**Task instructions:** Below are entries. Reproduce exactly the lines between the line holding "line: (659, 1012)" and the line holding "line: (404, 1205) -> (394, 1009), added", inclusive, and only those.
(Data records begins)
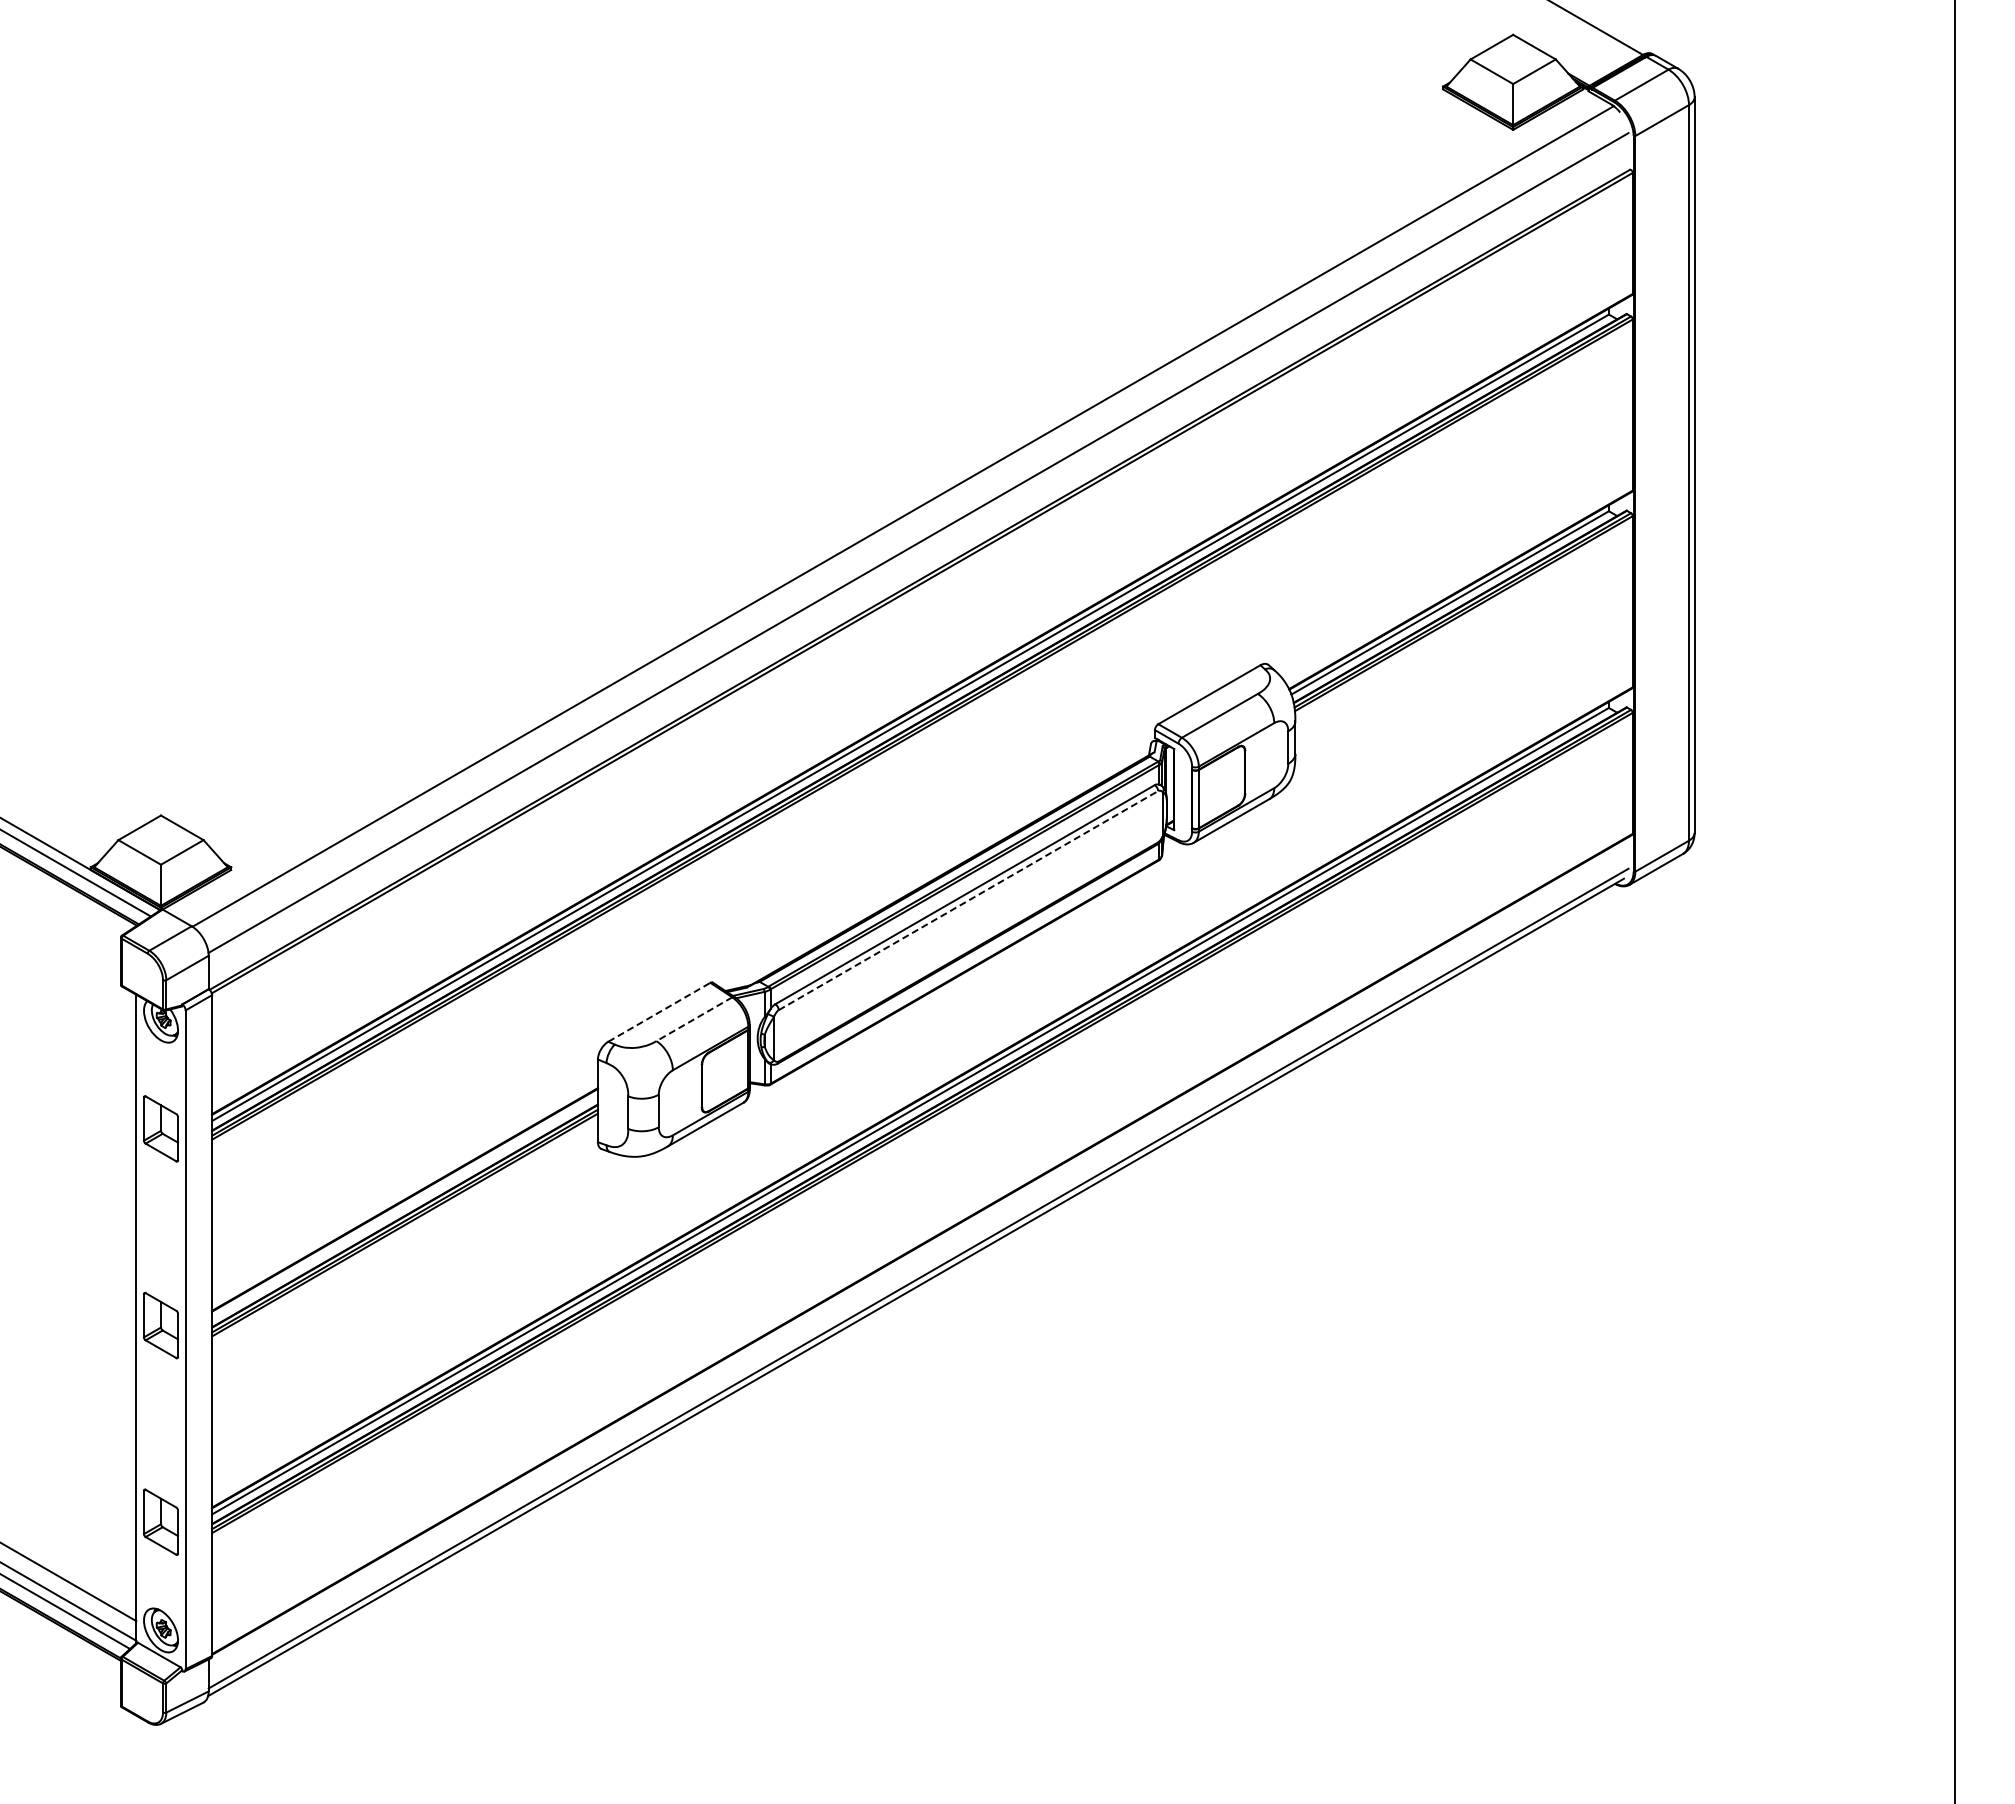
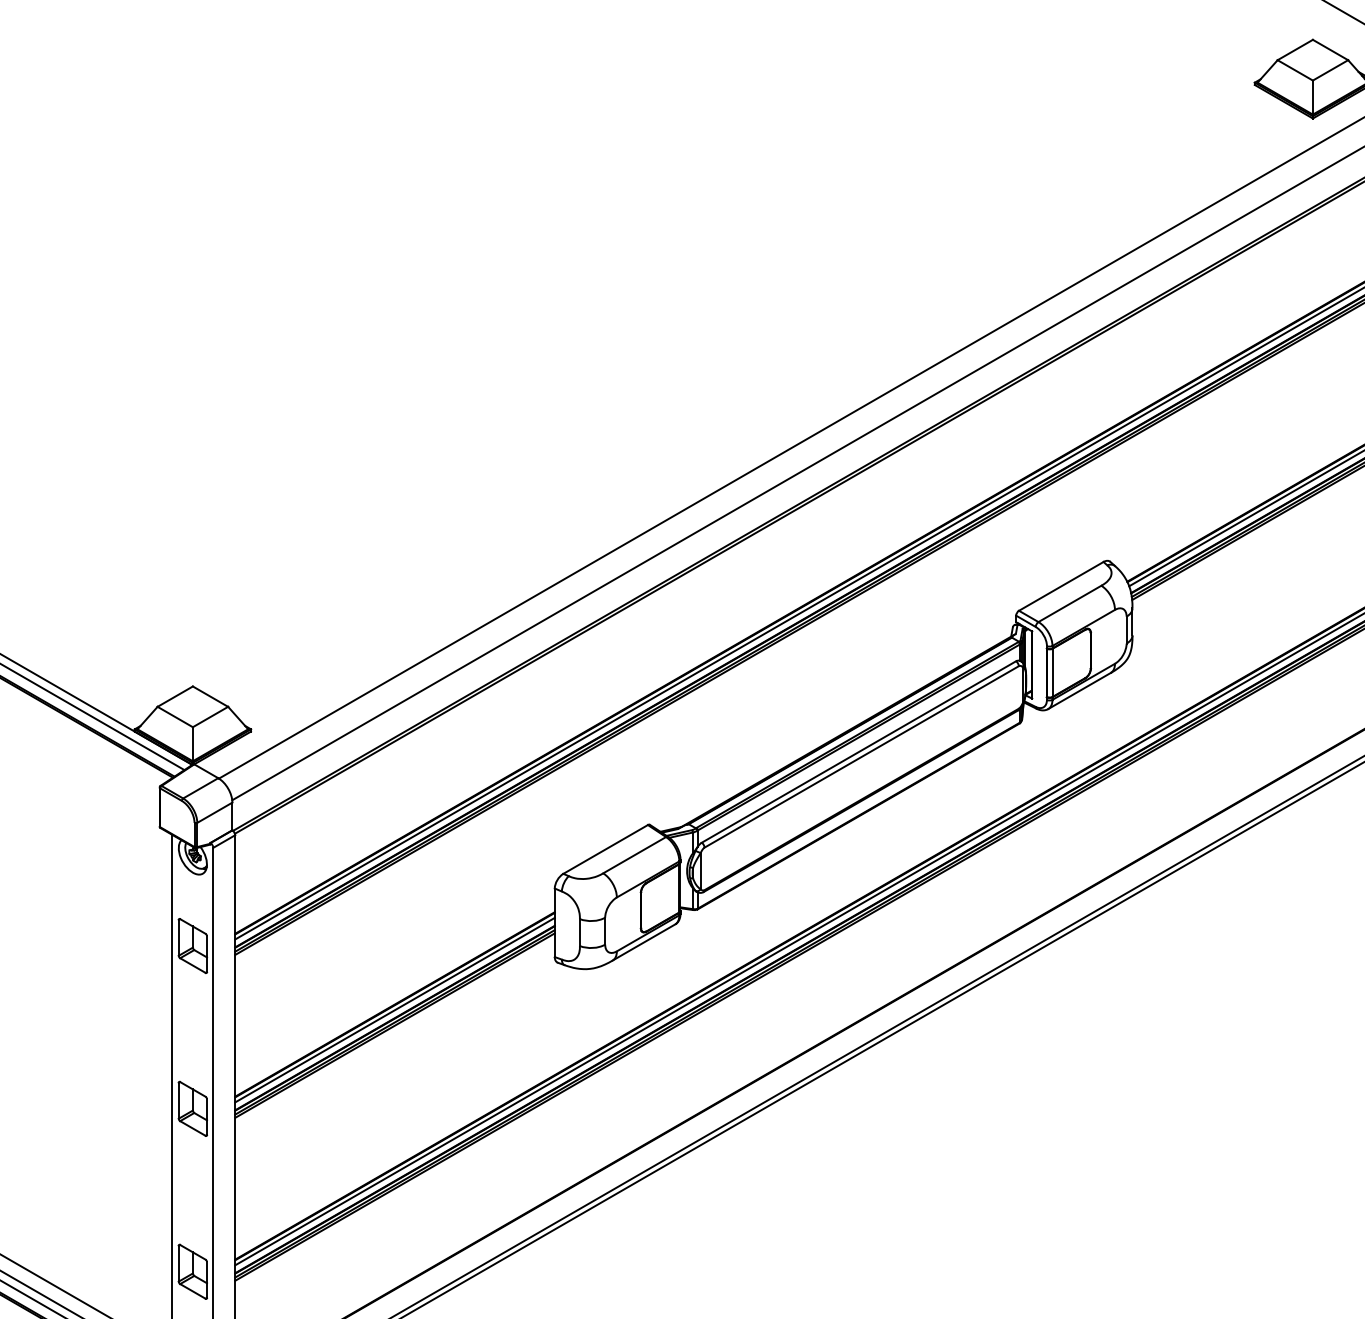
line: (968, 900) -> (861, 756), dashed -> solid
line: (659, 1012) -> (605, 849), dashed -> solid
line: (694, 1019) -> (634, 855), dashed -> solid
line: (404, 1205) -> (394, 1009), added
(Data records ends)
(Data records begins)
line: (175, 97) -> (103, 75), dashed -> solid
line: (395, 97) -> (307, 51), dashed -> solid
(Data records ends)
**Answer to this problem:**
line: (659, 1012) -> (605, 849), dashed -> solid
line: (694, 1019) -> (634, 855), dashed -> solid
line: (404, 1205) -> (394, 1009), added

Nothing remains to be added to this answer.